Edward Large of Florida Atlantic University says children are a great analogue for this.

“Much like the animals at Sea World, little children will move to music but they won’t synchronize to it to it. That’s the real issue,” says Large. “It’s about social interaction with another human being that encourages children to synchronizing to a beat.”

Babies don’t come out of the womb with rhythm and take a few years before they can shake their tiny booties on the dance floor (though many in my family sadly never really do). Large maintains that dancing in this sense is a very basic version of social coordination (either with another dancer or just to the invisible people playing the music inside the iPod).

Up until now, the study of dancing animals has been a sort of slow collection of examples. Chimps have been tapping out rhythms for decades to match either music or (more likely) a graduate student tapping on a drum outside the room. Their favorite speed tends to be around 280 beats per minute (about twice the speed of your average bumping dance club or the speed of a Barenaked Ladies song when they get going fast). Hugo Merchant of the Autonomous National University of Mexico, meanwhile is working with macaques, who struggle to learn how to tap along to a beat and prefer auditory beats rather than a visual ones (like a robotic arm or swinging pendulum or something). Even more surprisingly, Cook trained a sea lion to pick up on the rhythm of the Backstreet Boys, which is oddly the same band that inspired Snowball the cockatoo.shutterstock_73788274

So what is it that scientists are tapping into, here? Is it just an oddity that makes for YouTube gold or are we seeing some fundamental brain process at work? If you look carefully at brain imaging, you can see certain electrical waves synchronize with a beat that a person or animal is hearing. But what’s the adaptive value? Why would evolution create this ability – either obvious or latent – in order to help an animal survive?

No one knows for sure beyond vague notions that it’s good to coordinate with other creatures. But this seems like a dynamic field and I would hazard that we may know the answer before too long. In the meantime, I might toss an idea out. Dimitri Christakis at the University of Washington for years has been looking at something he calls the internal metronome.

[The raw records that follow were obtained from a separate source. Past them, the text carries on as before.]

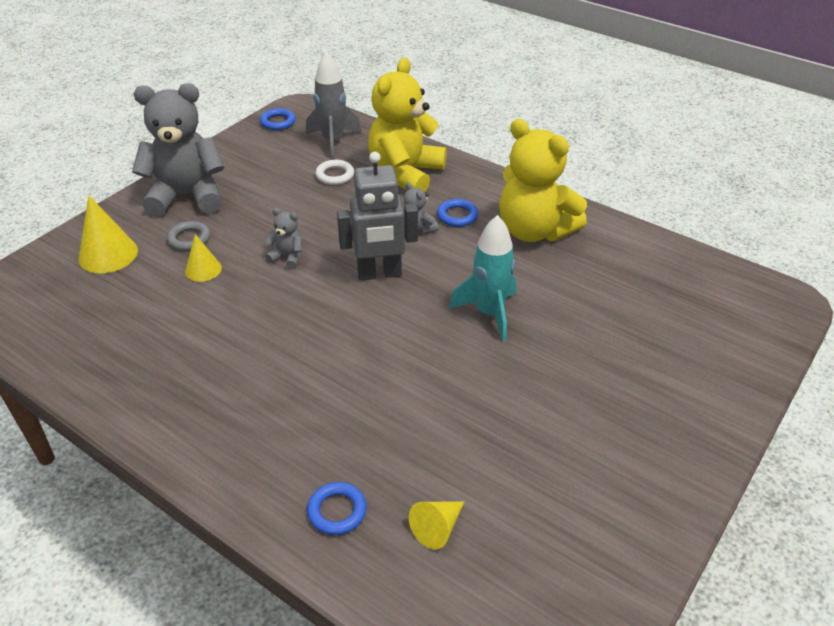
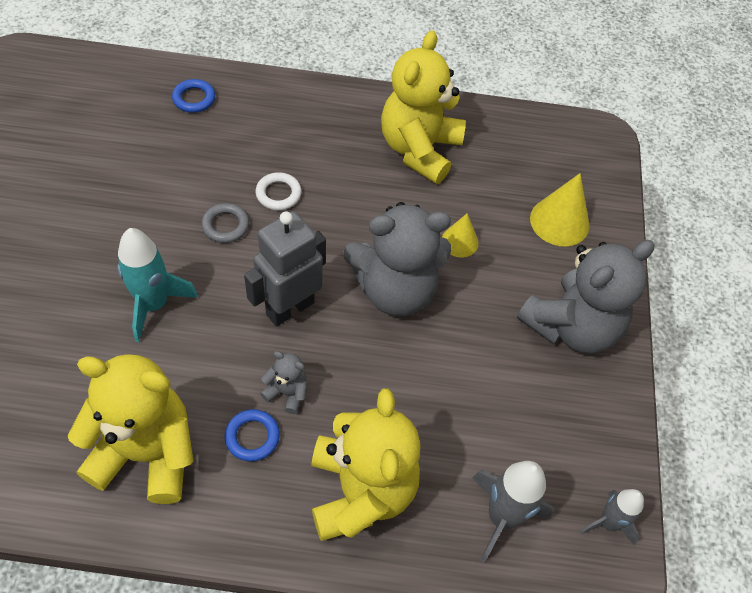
camera: 145 degrees right, 15 degrees up
(151, 354) = (419, 149): none -> yellow teddy bear
(189, 239) = (508, 271): grey ring -> grey ring (225, 225)
(278, 122) = (608, 523): blue ring -> grey rocket
(287, 257) = (395, 290): grey teddy bear -> grey teddy bear, size x2.35
(335, 175) = (445, 443): white ring -> white ring (278, 194)
(437, 528) = (120, 112): yellow cone -> none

It’s a sort of clock that he theorizes people develop to measure how fast stuff should happen in the world (and which he further postulates gets out of whack when children watch super fast cartoons too early in life).

Could it be that this internal metronome that paces out our lives is attached to our ability to tap along to “Ice Ice, Baby” when no one is watching? Could it be that the ability to follow a rhythm is a precursor to language or crucial for communication?

It’s possible. Or it’s possible that I just deeply underestimate the power of the Backstreet Boys.

Photo Credit: Shutterstock

8 thoughts on “This Is a Story About Dancing Monkeys. Really.

  1. After watching a Rolling Stones movie, my son exclaimed that Mick Jagger can’t even dance to the beat of his own band.

  2. I find this topic extremely interesting in terms of SETI (the search for extraterrestrial intelligence). Given the plethora of creatures on Earth, if humans are the only ones who truly resonate to music, then we are clearly super, super unique. So, even if there is extraterrestrial life, even lots of it, for any of it to be as intelligent as humans (able to resonate to music!), it would have to be super, super unique and therefore extremely, extremely rare. Shades of Fermi’s Paradox…”Where are they?”

  3. Who, me?
    Probably don’t have a picture, but I do dance!
    Am a long-time member of the Baltimore Folk Music Society. Also, used to habituate the local traditional Irish dance bars….even designed a t-shirt for one (The (late RIP) Gandy Dancer). Meanwhile, if they’re out there, they’d certainly have to be dancers. Also, they’d have their own Bachs, Beethovens and Gustav Mahlers! Note:Peabody Symphony
    doing is 1st symphony (The Titan), Sat. eve.,8PM.

  4. My father always said he was a gandy dancer. Was never sure whether or not to believe him. Do you have a pic of your T-shirt?

  5. My wife often accuses me of being the missing link yet also claims I’m a wonderful dancer. Perhaps this explains that paradox.